Hujan
turun ritmis pada sebuah permulaan malam yang gagu. Dan aku terbantun dari
dekap gelisah yang mengekang kepastian hidup. Ku telusuri jejak-jejakmu yang
kian lenyap terhapus fana waktu. Barangkali kau adalah masa silam yang menyisa
dalam sudut-sudut kesadaranku. Ah! Kau adalah fana! Kau adalah remah yang tak
memihak pada hal ihwal nyata! Kau hanya imajinasi, kau…
Sudah…
sudah… aku hanya seorang yang kalah. Seorang yang hanya memungutmu dalam
huruf-huruf, dalam kata-kata, dalam frasa, dalam kalimat… dalam ketakhadiran.
***
Sekarang
aku baru tahu, ternyata hubungan kita hanya sebatas penjual dan pembeli. Ya,
sebatas itu, tak lebih dan tak kurang. Huah! Sialan! Mana mungkin senyum manis
yang meliuk indah dari bibirmu itu adalah senyum laba? Ah! Aku tak percaya! Sorot
matamu benar-benar buat aku terpedaya, dan aura mu! Ya Aura mu benar-benar
membikin aku hanyut dalam ketakberdayaan. Hingga tiap kali aku musti
menyempatkan diri untuk membeli barang-barang yang kau jual. Jujur saja
sayangku, sebenarnya aku tak terlampau butuh minuman kaleng bangsat itu. Tapi aku
rindu pada wajahmu yang melankolis, aku rindu pada senyummu yang anarkis! Yah anarkis!

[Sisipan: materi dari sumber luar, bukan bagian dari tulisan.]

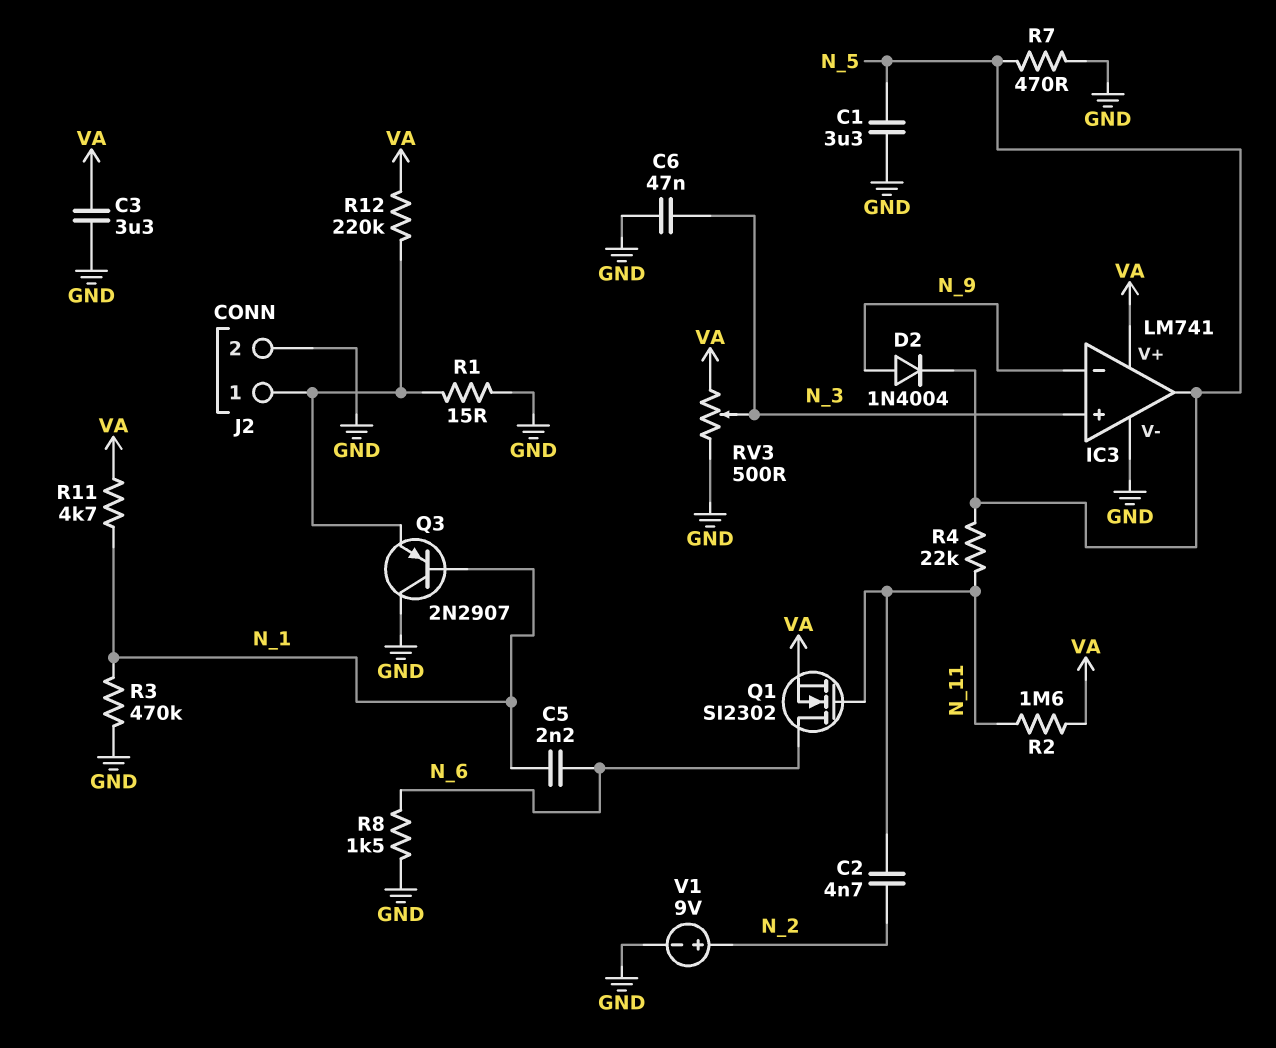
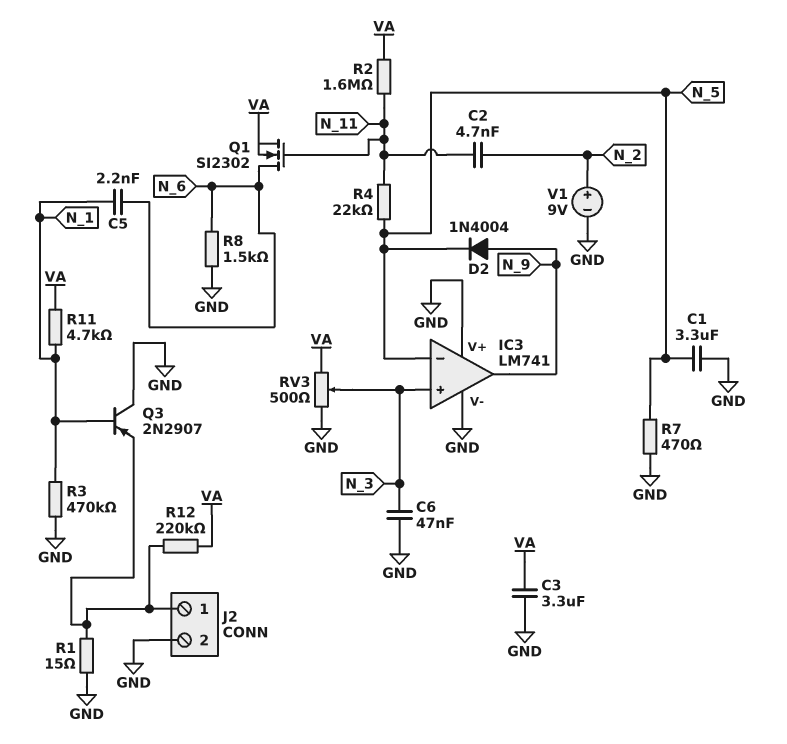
IC3 pin V+: VA -> GND
IC3 pin in-: N_9 -> N_5
IC3 pin out: N_5 -> N_9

Senyummu membikin aku girang dalam kebebasan! Dalam sebuah ruang yang tak butuh
aturan! Ah mungkinkah? Senyummu itu se-anarkis yang aku kira? Tidak-tidak! Mungkin
tidak! Senyum mu ternyata sudah di atur-atur sedemikian rupa dalam sketsa,
dalam sebuah tata-kelola laba mekanisme rumit jual-beli.
Ah
tapi aku percaya! kau tetap seorang wanita, setidaknya kau seorang manusia. Kau
pasti punya perasaan, kau punya hati. Semua yang kau tampilkan hanyalah sebuah
mekanisme yang musti kau jalani… sebuah kewajiban yang kau pertaruhkan demi
upah yang menghidupi, ah, barangkali sekedar mengisi waktu luang mu? Atau sekedar
memenuhi standar hidup duniawi? Entahah, aku tak bisa berteori soal ini. Tapi
dari sekat-sekat tipis yang terselip dari ranum bibir mu itu aku tak bisa
melewatkan sebuah seni yang natural, sebuah kecantikan yang apa adanya.
Ya
begitulah, tapi apapun itu aku tetap menjadi seorang yang mengaggumimu dari
belakang, mungkin dari reung hati yang tak kelihatan. Barangkali semacam rasa
asing yang menelinap, sebuah perasaan aneh yang tiap kali memprovokasi
kesadaranku untuk bersua dengan mu. Entahlah, aku benar-benar gila kali ini. Bujuk
rayu mu benar-benar sialan! Sungguh tak dapat kutahan! Dan kau tahu, aku harus
terus membeli, aku harus terus mengonsumsi untuk selalu bisa menatap wajahmu
yang ayu dengan sedikit curi pandang supaya kau tak terlampau curiga dengan
gelagat aneh ku tentu saja…hahahaaaa…
Aku
tahu, aku sungguh paham. Aku tak terlampau berani untuk menggoda mu tatkala kau
harus hibuk dengan mesin penghitung uang yang selalu berkeluh kesah dengan mu
itu. Ah tidak! Tapi apa maksud mu dengan pertanyaan retorik “struknya sekalian
ndak?” ah sialan! Apa maksudmu pula? hingga aku harus bertanya-tanya pada isi
kepalaku yang malah tak menghasilkan apa-apa? Ah Sialan! Apa maksud mu? Bukankan
kertas kecil itu sudah menjadi bagian yang tak terpisahkan dari para pembeli? Aih!
Jangan bikin aku bingung… sungguh gara-gara tatapan matamu yang satu ini aku
jadi salah tingkah sendiri. Bah! Aku hanya bisa tersenyum culas tatkala sudah
beranjak keluar, “Sialan! Ternyata kita hanya seorang penjual dan pembeli!”